A 23 ans cependant, pas facile de trouver le temps et l’argent pour vivre une passion qui demande une certaine organisation. L’étudiant lillois tente pourtant de trouver l’équilibre et y parvient. « Avant le Covid, j’essayais d’y aller en moyenne une fois par mois. L’OM joue souvent le dimanche à 21h donc c’est compliqué avec les cours et le TGV. Il n’y a pas de TGV la nuit », admet-il. « Pour le transport, je suis abonné à TGV Max donc 80 euros par mois. Le prix des billets est assez faible, 10-30 euros par match. Je fais l’aller-retour dans la journée donc pas besoin d’hôtel. Pour l’étudiant que je suis, le coût est finalement faible », note-t-il néanmoins. Ce qu’il gagne en argent, il le perd forcément en temps, ne s’attardant pas dans les villes où il se rend, ce qui ne le dérange pas, son déplacement étant centré sur l’OM. « Je me déplace avant tout pour vivre ma passion autrement que derrière une télé », explique Younes. « C’est important pour moi de me sentir comme appartenant au club, au mouvement de supporters. Chacun est libre de vivre sa passion comme il l’entend et selon ses moyens donc personne n’est plus légitime qu’un autre, mais pour moi il est essentiel de se rendre au stade si on peut. On vit pleinement les émotions dans le stade, entouré de personnes comme nous, aussi passionnées et dévouées au club, voire plus »

“Lorsque je vois une dizaine de personnes dans les TGV Marseille-Paris les soirs de match, je me dis que je ne suis pas le seul fou”

Younes

Cette passion comme une autre, rythmant la vie de Younes, est une boussole dans son quotidien.
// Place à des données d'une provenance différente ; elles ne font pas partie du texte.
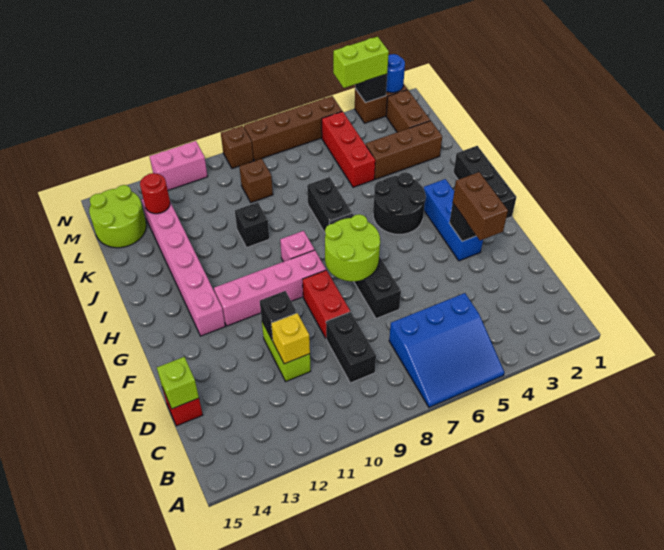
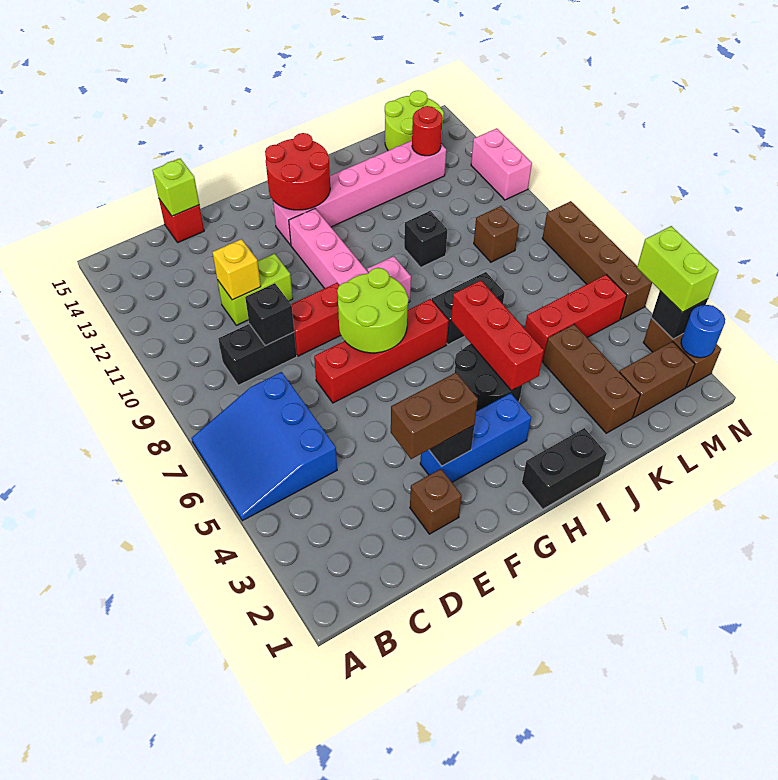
black brick E7:H7 level 1 -> red brick E7:H7 level 1
black brick E11 level 2 -> black brick D9 level 2
black brick G1:I1 level 1 -> black brick H1:I1 level 1
none -> red round brick G13:H14 level 2
none -> red brick I4:I6 level 2
brown brick N9 level 1 -> brown brick E2 level 1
Mais, mal compris, ce fort attachement peut devenir difficilement explicable à des interlocuteurs non-initiés, ce que confirme Younes. « Mes parents me laissent me déplacer librement, ils ne sont parfois même pas au courant en avance que je vais à Marseille. Mes amis me prennent pour un fou et ce dévouement est assez difficile à comprendre si l’on n’est pas habité ». Dans un environnement non pas hostile mais parfois indifférent, il apparaît alors comme rassurant de retrouver des personnes qui, tous les quinze jours ou tous les mois, s’engageront dans la même voie.  « Lorsque je vois une dizaine de personnes dans les TGV Marseille-Paris les soirs de match, je me dis que je ne suis pas le seul fou. Certains sont parents, posent un jour de congé pour venir, se privent d’un week-end en famille ou entre amis. Pour ma part, en tant qu’étudiant, je me déplace avec mes cours pour réviser dans le TGV ». Puis, une fois à quai, le train libère ces supporters à distance qui rentrent chez eux pour reprendre leur vie normalement, avant de remonter plus tard dans un wagon, avec leur club de cœur comme terminus.